Dr. Lyndsay Murray has been researching spinal muscular atrophy (SMA) at The Ottawa Hospital Research Institute for the last four years. She was just awarded the FightSMA/Gwendolyn Strong Foundation Emerging Investigator Award. The $62,500 grant, which was also awarded to Dr. Constantin d’Ydewalle of the Johns Hopkins School of Medicine, will pay for a year of Murray’s research in Ottawa.

“It’s huge,” the native of Scotland said of the impact it will have on her work.

SMA, still classified as a rare disease, affects between one in 6,000 and one in 10,000 people. It’s most commonly diagnosed in newborns and, in the most severe cases, the life expectancy is less than two years, often much less.

The disease, the leading genetic cause of death in infants, disrupts the activity of motor neurons, which are cells found in the spinal cord.

“They form the connection between your spinal cord to your muscles to allow you to move your muscles,” Murray, 31, explained. “That’s obviously very important for breathing, for moving, for the maintenance of life.”

In people with SMA, the disrupted connection between those cells and the muscle causes the muscle to atrophy and die.

Murray’s work focuses on why that motor neuron activity is being disrupted and why the gene mutation that causes SMA – a gene found in every cell in the human body – only seems to kill off those particular cells in the spine.

“We’re definitely on the basic science aspect of it,” Murray said. “We’re looking at what it is that goes wrong in the first place.”
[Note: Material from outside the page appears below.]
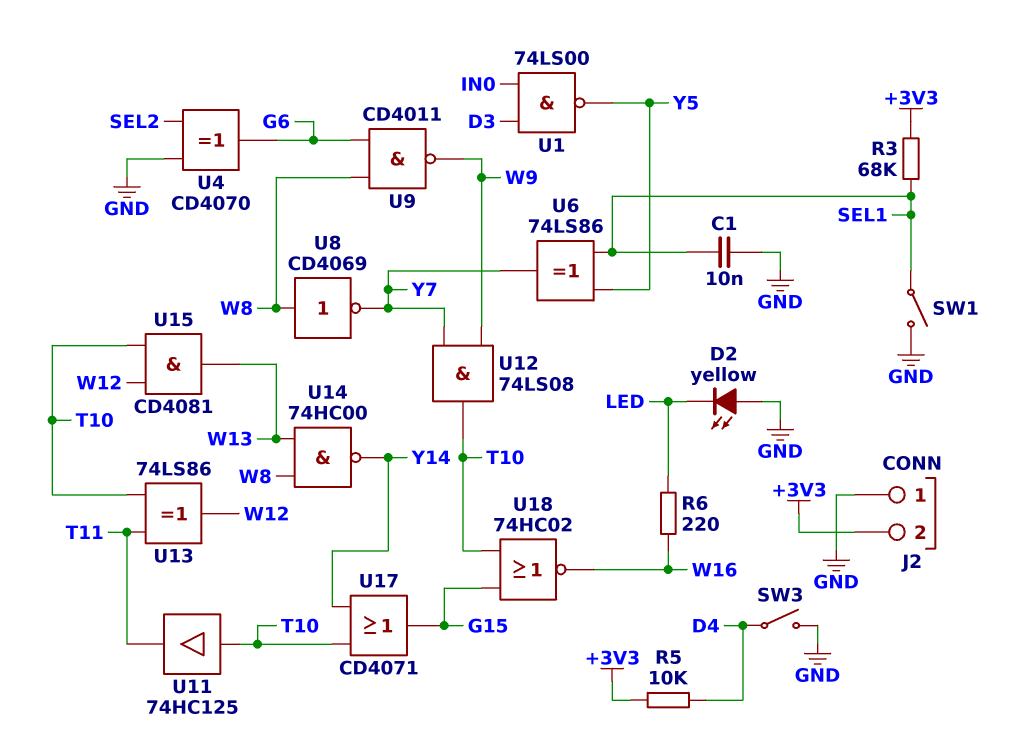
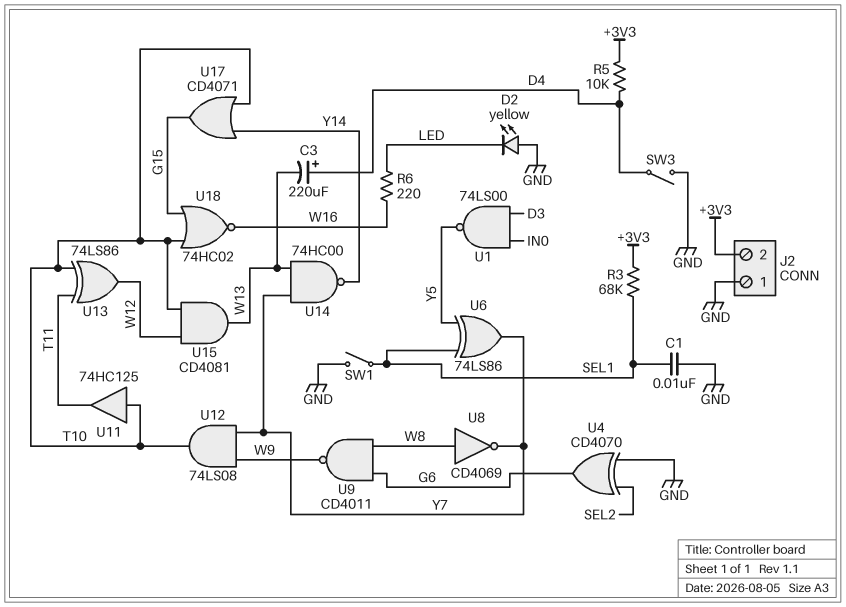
C3: none -> 220uF (plus D4, minus W13)
U14: NAND 74HC00 (in W8, in W13, out Y14) -> NAND 74HC00 (in W13, in Y7, out Y14)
The idea, she said, is figuring out what causes that motor neuron destruction so scientists can figure it out to stop it, or create treatment options, of which there are currently none.

There is hope in the field of SMA research, which is what attracted Murray to it and why she moved from the UK to Ottawa.

“There’s a lot of excitement in the field right now as things do move forward,” she said. “For the first time since the discovery of the (mutated) gene, there is definitely momentum.”

She said the grant will hopefully help her make the difficult jump from a post-doctoral fellow to a permanent research group leader. It will also help her secure other funding in the future, she said.